A Verba Indenizatória (VI) paga aos deputados estaduais da Assembleia Legislativa de Mato Grosso (ALMT) não é a mais alta do Brasil e encorpora diferentes rubricas pagas separadamente em outras casas legislativas. Com limite mensal de R$ 65 mil, o valor é estipulado conforme recomendação do Tribunal de Justiça de Mato Grosso (TJMT) e proporcional ao orçamento da instituição, à dimensão territorial e ao número de habitantes do estado.

Em outros estados, o valor da VI analisado isoladamente é menor do que R$ 65 mil, mas ele não representa o valor real destinado aos parlamentares, uma vez que os deputados ainda recebem a chamada verba de gabinete, recurso vedado na Assembleia Legislativa de Mato Grosso. De acordo com o procurador-geral o Poder Legislativo, Grhegory Maia, o argumento de que a verba indenizatória da ALMT é maior do país foi descaracterizado após debate da Ação Direta de Inconstitucionalidade (ADI) 963-97/2015, quando a Procuradoria levou ao conhecimento do Poder Judiciária a unificação de várias rubricas numa só.

“Em outras Assembleias do país, a verba indenizatória suplanta esse valor, como podemos citar a verba indenizatória do Distrito Federal, de R$ 198.587,00, da Assembleia Legislativa de São Paulo, cujos valores da VI e da verba de gabinete somam-se R$ 159.500,00, entre outras. Vale lembrar que os R$ 65 mil representam o limite de gasto do parlamentar, que recebe o reembolso daquilo que foi gasto”, explica o procurador-geral Grhegory Maia.

Com relação à prestação de contas da verba indenizatória, conforme recomendação do Tribunal de Contas do Estado (TCE), em Mato Grosso é realizada por meio de relatório circunstanciado e encaminhado à Secretaria de Finanças do Parlamento. “O TCE, por intermédio da consulta 29/2011, afirma que a prestação de conta fica ao talante de cada Poder, para se dispor em legislação própria. Não havendo, pode exigir por intermédio da apresentação de notas fiscais ou por relatório circunstanciado”, argumenta Ghregory Maia.

Transparência – O acesso aos valores dos gastos do Poder Legislativo, assim como da verba indenizatória, estão disponíveis para consulta no Portal Transparência do site da Assembleia Legislativa de Mato Grosso (ALMT). Até abril, os gastos das verbas indenizatórias eram discriminados individualmente, porém, ao aderir ao Sistema Integrado de Planejamento, Contabilidade e Finanças do Estado de Mato Grosso (Fiplan), foi necessária a divulgação global dos gastos.
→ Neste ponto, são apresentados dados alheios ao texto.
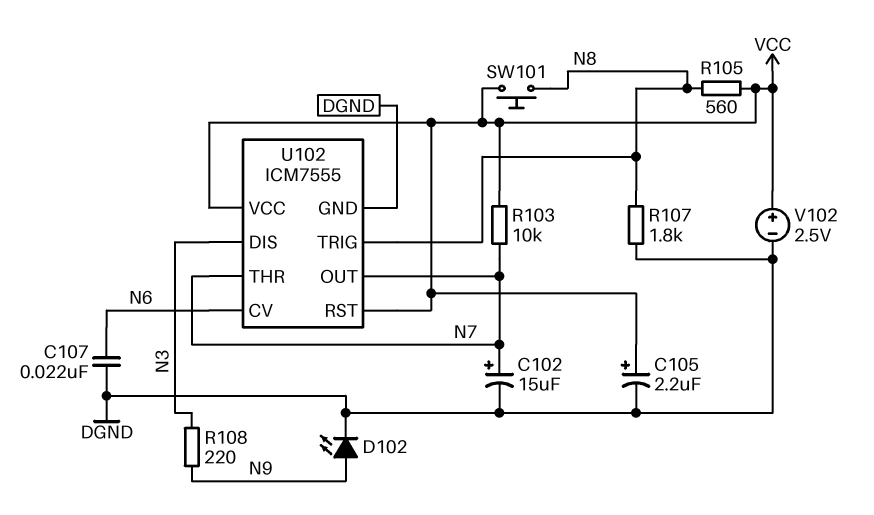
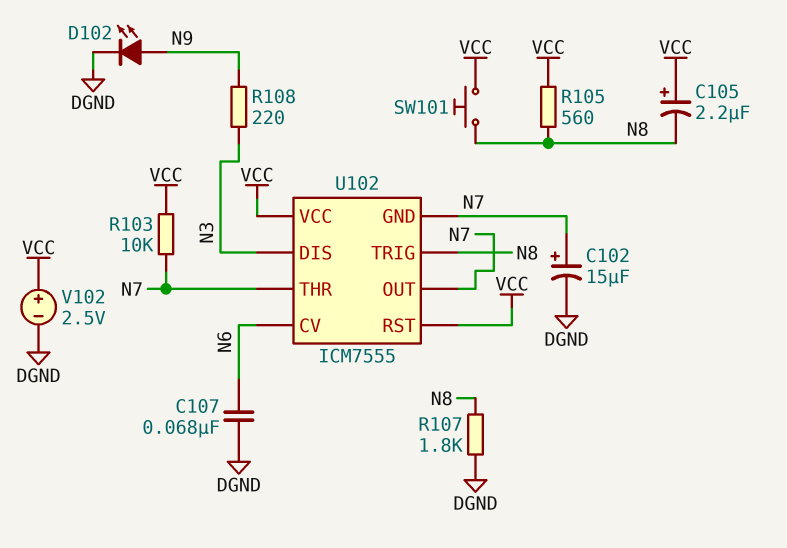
C105: 2.2uF (plus VCC, minus DGND) -> 2.2uF (plus VCC, minus N8)
C107: 22nF (DGND, N6) -> 68nF (DGND, N6)
U102 pin GND: DGND -> N7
O procurador-geral da ALMT, Grhegory Maia, explica que apesar da alteração no formato de divulgação, o cidadão pode de acessar os dados individualizados. “Caso queira saber quanto foi o gasto de cada parlamentar, o cidadão pode acionar a Ouvidoria da Casa ou o próprio parlamentar por meio das redes sociais do deputado”.

A Assembleia Legislativa de Mato Grosso é considerado o 6º parlamento mais transparente do país e o 1º no Centro-Oeste de acordo com o levantamento da Encla (Estratégia Nacional de Combate à Corrupção e Lavagem de Dinheiro) que é formada por diferentes instituições, como Conselho Nacional de Justiça e Ministério Público do Estado.